Hello and welcome to the Thursday, May 22nd, 2025
edition of the SANS Internet Storm Center's Stormcast. My
name is Johannes Ullrich and in this episode brought to you by
the SANS.edu Graduate Certificate Program in
Cybersecurity Engineering. I am recording in Jacksonville,
Florida. Remember a few weeks ago we had these scammers that
actually left comments on the Internet Storm Center YouTube
channel that listed their private passphrase for their
crypto coin wallets. And well, we looked into this and the
reason they did this was not to give you the money. Kind of
that would have been too easy and not much of a scam. But
instead, the way these crypto wallets were set up, they
needed a second passphrase in order to actually work and for
you to be able to deduct money from them. So they tried to
trick you into actually sending the money for the
transaction fee ahead of realizing that you can't
actually get to the money. Well, it looks like we have a
little bit of evolution of this scam happening now. I've
observed it on X where via direct message, someone
approached me and told me that, hey, you actually got
some money from me coming here. And then they gave me
the username and password to actually log into their
account. And these credentials work on this very specific
website. The problem, of course, with this is that,
well, it's not so easy to actually get to the money from
that website. This website, I'm not familiar with it. I
doubt it's legit, but it doesn't really look all that
confidence building.
Once you're trying to actually then withdraw the money from
the account, you're prompted with, well, the next
challenge. That in order to actually withdraw the money,
you need to know a key password. And of course, you
don't have that key password, but there is a solution. All
you have to do is you have to set up a new account with that
website, and then you're able to transfer instead of
withdraw the money, which according to the help that's
being delivered here does not require the key. Okay, so I
set up an account. And what I got next was that I was still
not able to transfer the money without first signing up for a
VIP account, which, well, costs, of course, money. The
smallest account they have is $50. But with that, you can
only transfer $30 a month. So that doesn't really get you a
good return on investment, actually a negative return on
investment. You have to sort of get at least $1,000
invested here in order to get sort of to a positive return
of investment on the first month. Or if you want to
actually get your money back in a day, then you need to
invest $3,000. So that's the trick here. I assume that the
website is then just, well, grabbing the money, and you're
still not getting anything out of it. Maybe with the $50
account, you can actually get $10 back. So for a little bit
that building confidence, that's sort of what a lot of
time these confidence scams are about. Anyway, if anybody
has any more insight into this scam, let me know. But it
looks to me like they basically want you to trick
you into signing up for one of these VIP accounts, promising
that you would be able to steal that money. And, well,
then again, sort of playing on the victim's greed. Anyway, we
got a couple of stories related to fake extensions.

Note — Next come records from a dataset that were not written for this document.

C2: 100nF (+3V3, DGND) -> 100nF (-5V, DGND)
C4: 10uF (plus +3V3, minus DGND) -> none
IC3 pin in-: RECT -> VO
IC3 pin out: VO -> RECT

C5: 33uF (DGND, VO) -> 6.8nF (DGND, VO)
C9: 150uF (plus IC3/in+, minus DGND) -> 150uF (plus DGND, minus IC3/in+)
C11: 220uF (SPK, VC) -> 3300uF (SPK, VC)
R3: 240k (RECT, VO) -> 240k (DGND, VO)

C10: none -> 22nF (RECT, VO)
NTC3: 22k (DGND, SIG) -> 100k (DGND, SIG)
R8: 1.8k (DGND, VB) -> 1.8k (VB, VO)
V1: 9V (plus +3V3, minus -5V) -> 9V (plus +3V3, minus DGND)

First one, Chrome extensions. Domain Tools wrote an article
summarizing some of the work they have done recently,
getting rid of some of these malicious Chrome extensions.

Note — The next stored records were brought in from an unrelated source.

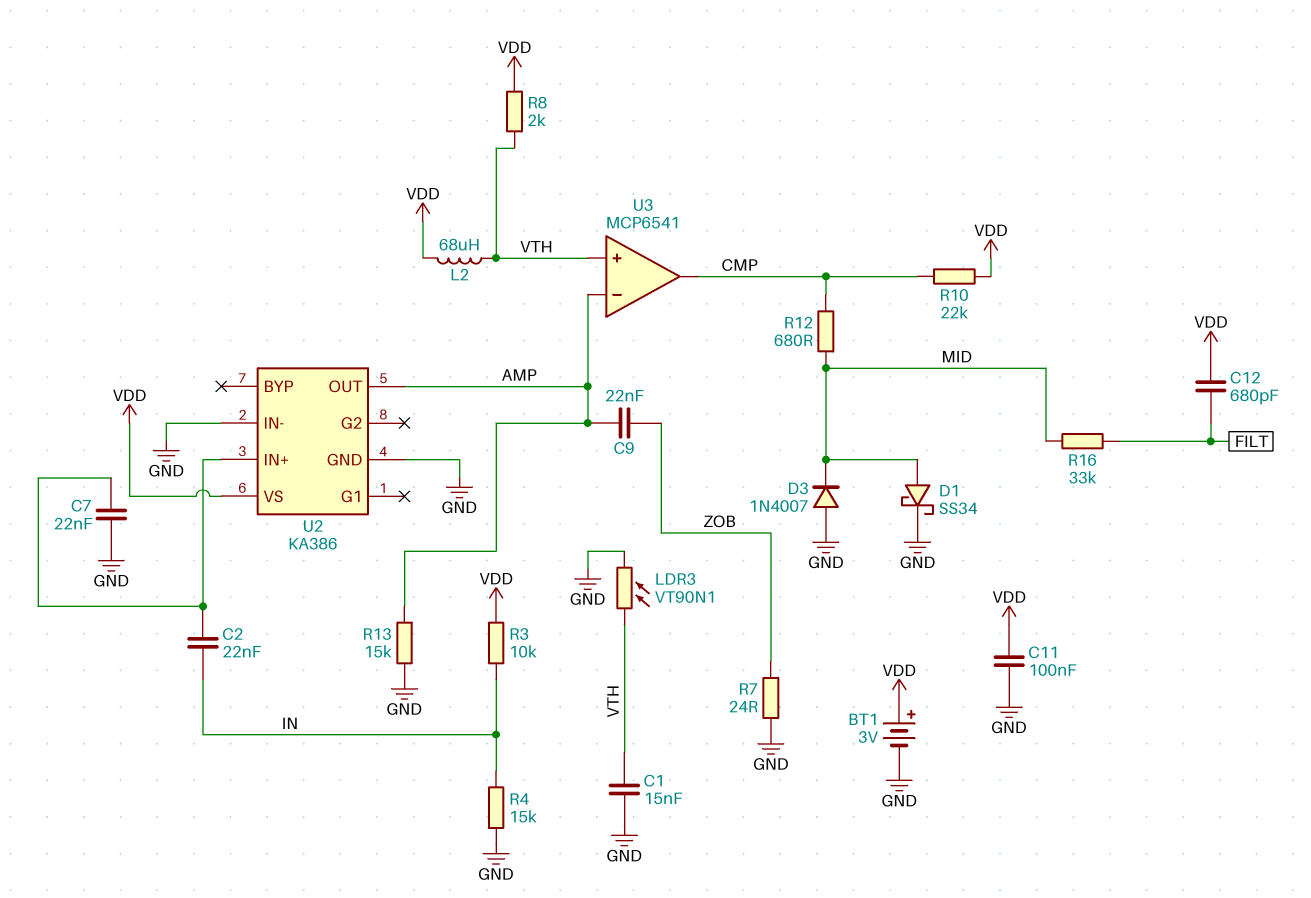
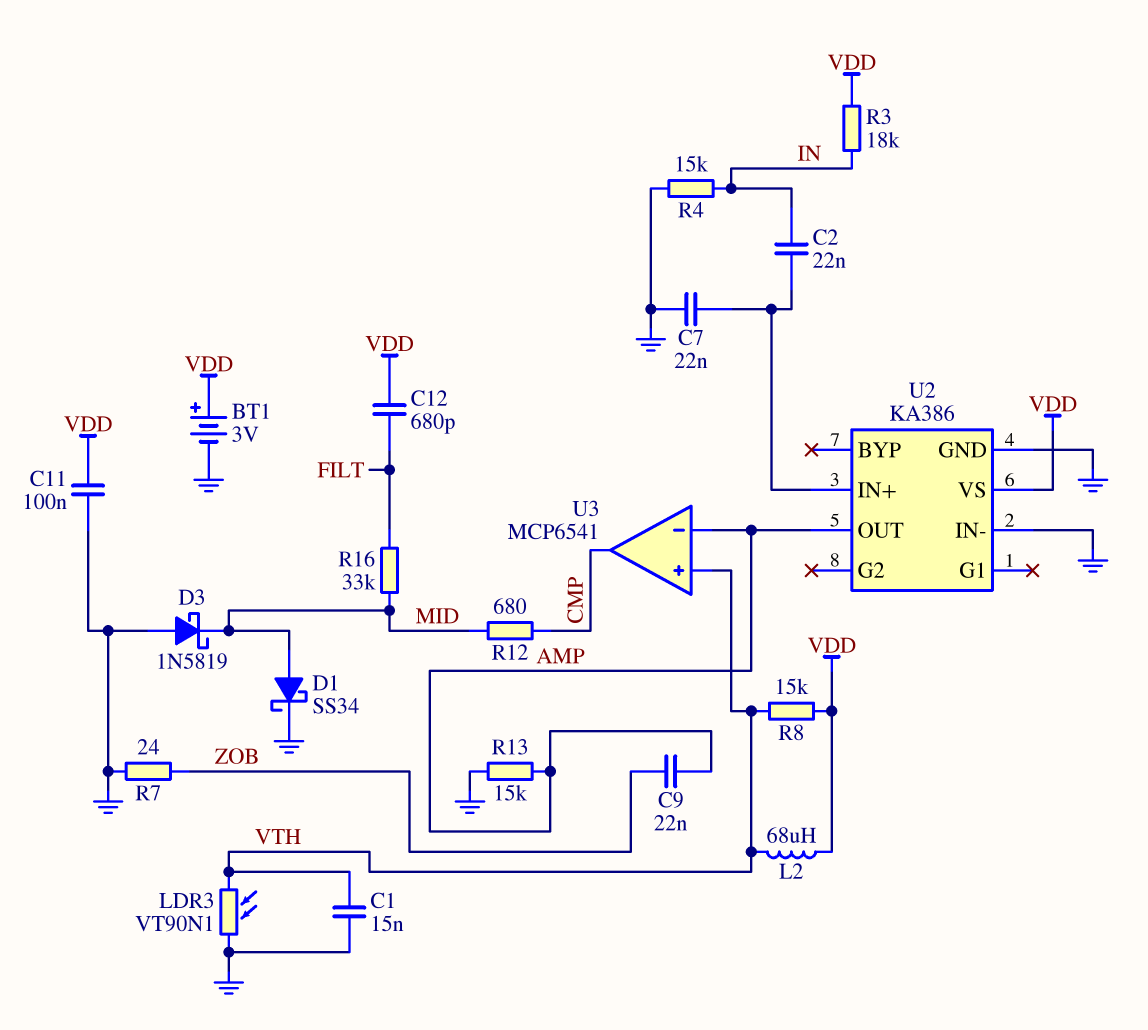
D3: diode 1N4007 (A GND, K MID) -> schottky 1N5819 (A GND, K MID)
R3: 10k (IN, VDD) -> 18k (IN, VDD)
R8: 2k (VDD, VTH) -> 15k (VDD, VTH)
R10: 22k (CMP, VDD) -> none

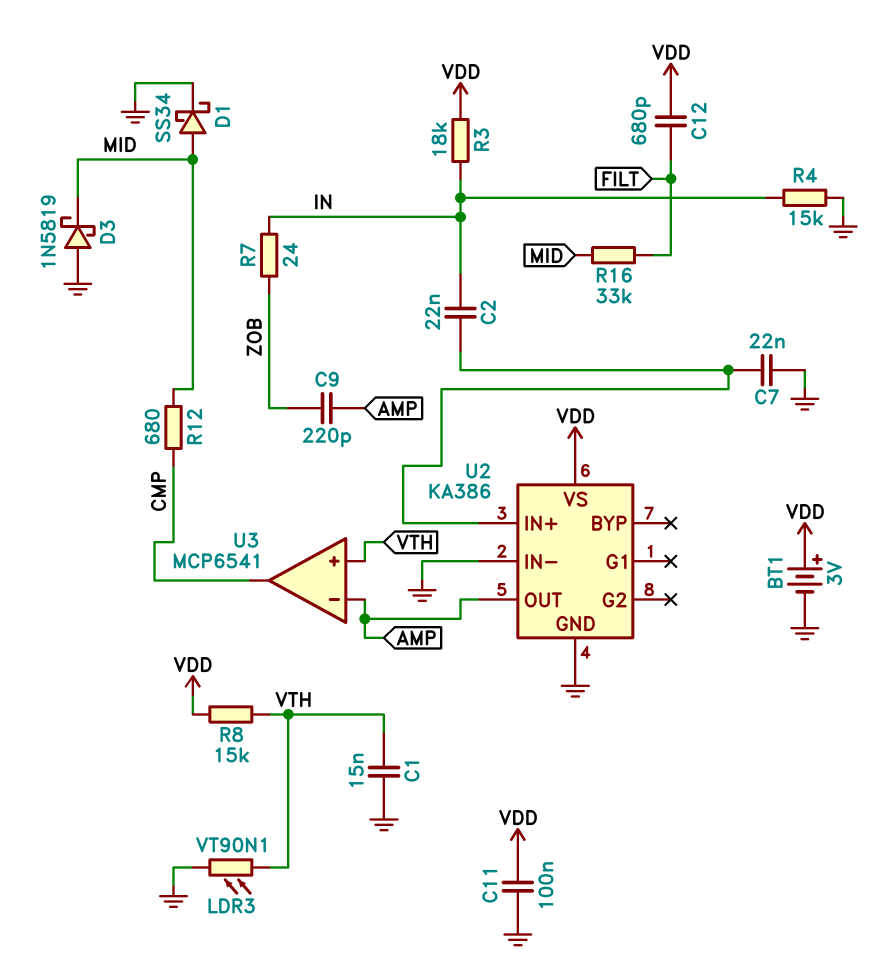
C9: 22nF (AMP, ZOB) -> 220pF (AMP, ZOB)
L2: 68uH (VDD, VTH) -> none
R7: 24 (GND, ZOB) -> 24 (IN, ZOB)
R13: 15k (AMP, GND) -> none

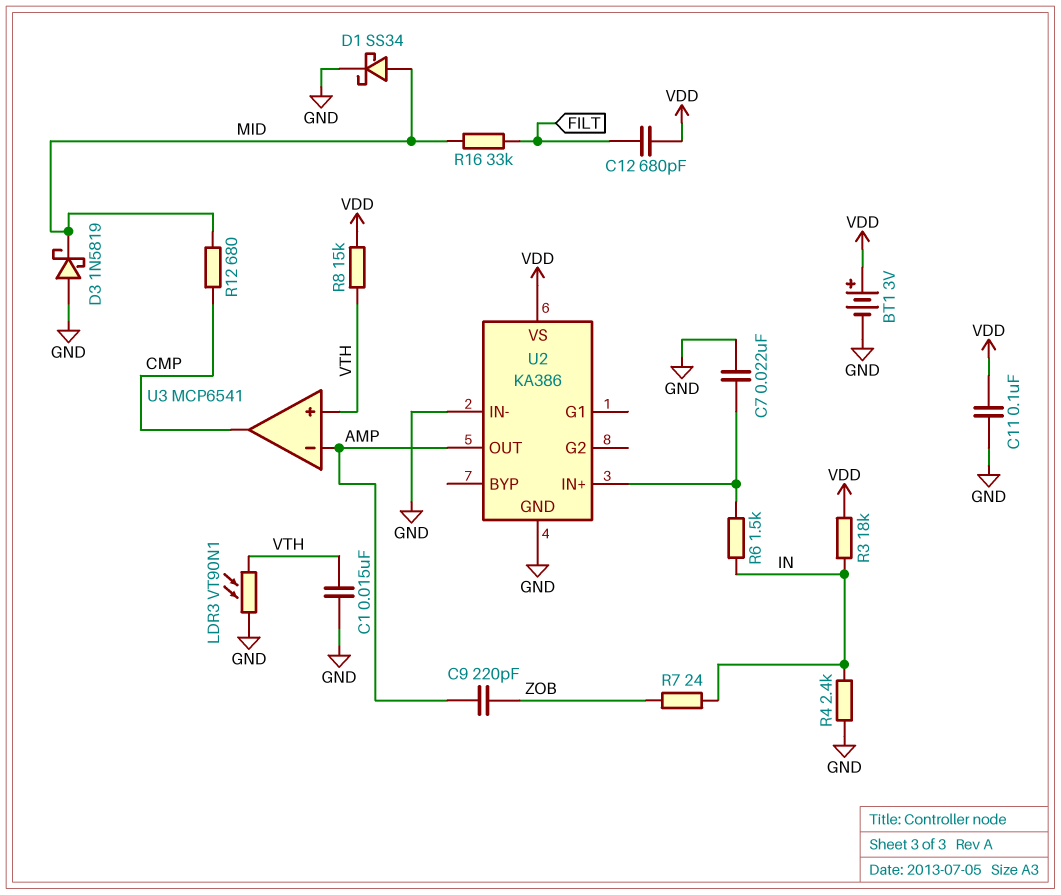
C2: 22nF (IN, U2/IN+) -> none
R4: 15k (GND, IN) -> 2.4k (GND, IN)
R6: none -> 1.5k (IN, U2/IN+)

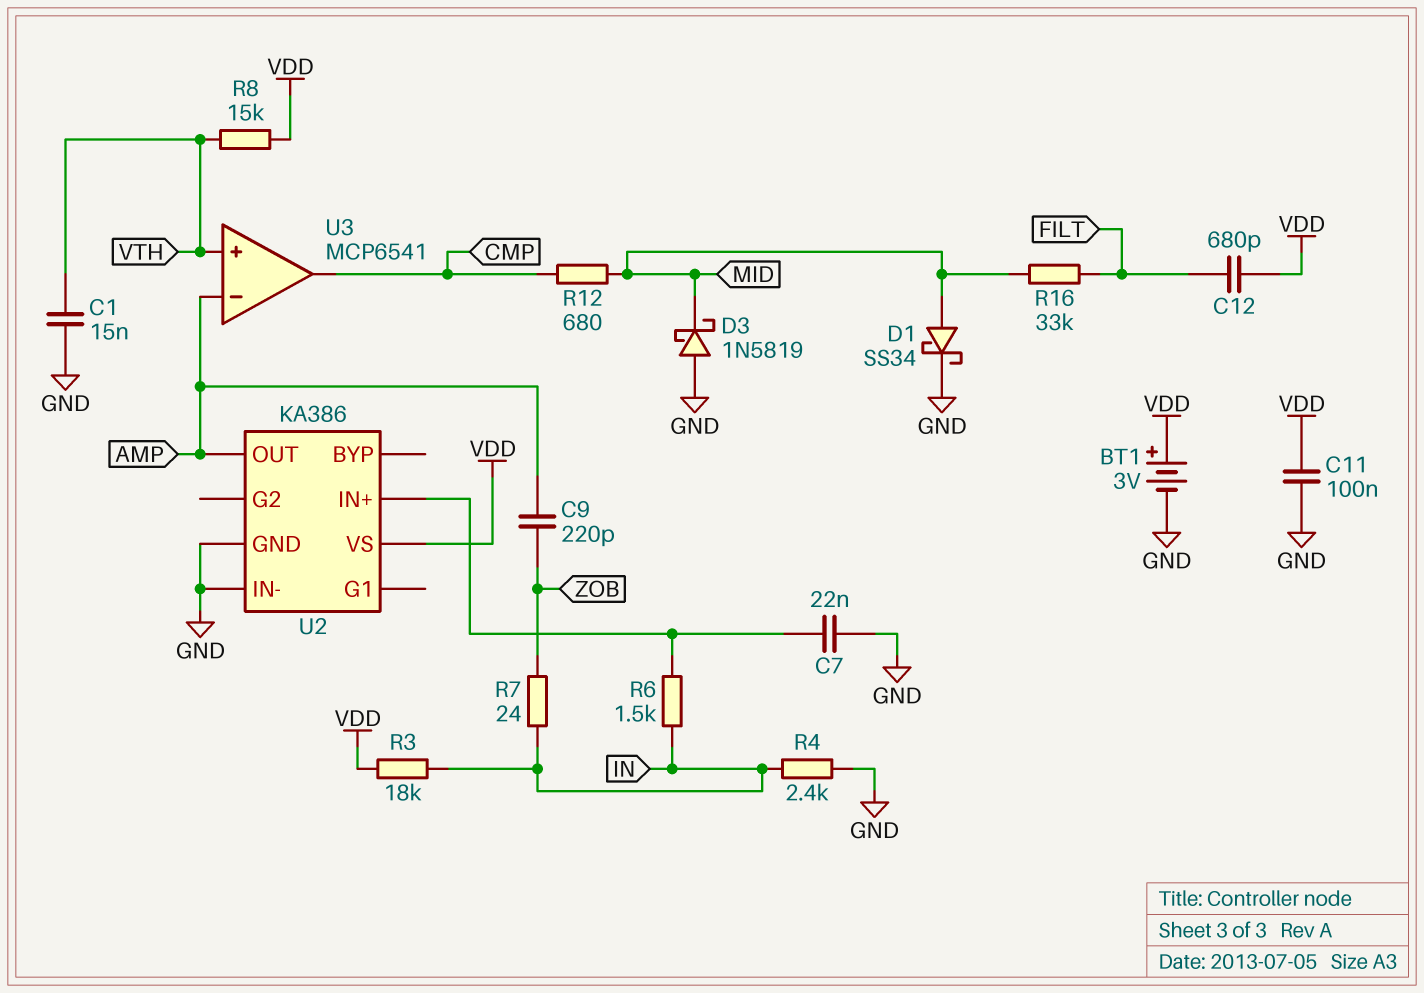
LDR3: VT90N1 (GND, VTH) -> none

These extensions claim to be VPNs and crypto coin tools and
similar things. And at the surface at first, they look
like they actually function. The problem is that in
addition to providing some more or less valid
functionality, well, they're also going to steal all your
data. And remember that any Chrome extension that you
install typically has access to everything you are doing in
Chrome. So that way they can have access to session tokens,
usernames, passwords, anything you enter, anything you view
in your browser is typically available to these extensions.
Your best defense against this is that you probably should
just limit the number of extensions that you are using
in your browser, be it Chrome or another browser, of course,
with Chrome being the biggest one out there. In DataDoc,
Security Labs identified, well, again, malicious
extensions, but this time in Visual Studio Code. Of course,
if you're using Visual Studio Code as an editor for your
programming tasks, well, in that case, these extensions,
just like extensions in a browser, have access to
everything in a browser. These extensions have access to
everything you do in your code editor. And then, of course,
it can become a big problem. In this particular case, the
extension will then exfiltrate data from your system. It's
essentially an info stealer. And the extensions that
DataDoc, Security found, appear to be targeting crypto
coin developers based on the naming scheme and also based
on the data they're trying to exfiltrate. Just like with
browser extensions, be careful what you install and try to
minimize the number of extensions that you have
installed. Well, and that's it for today. Thanks for
listening and talk to you again tomorrow. Bye.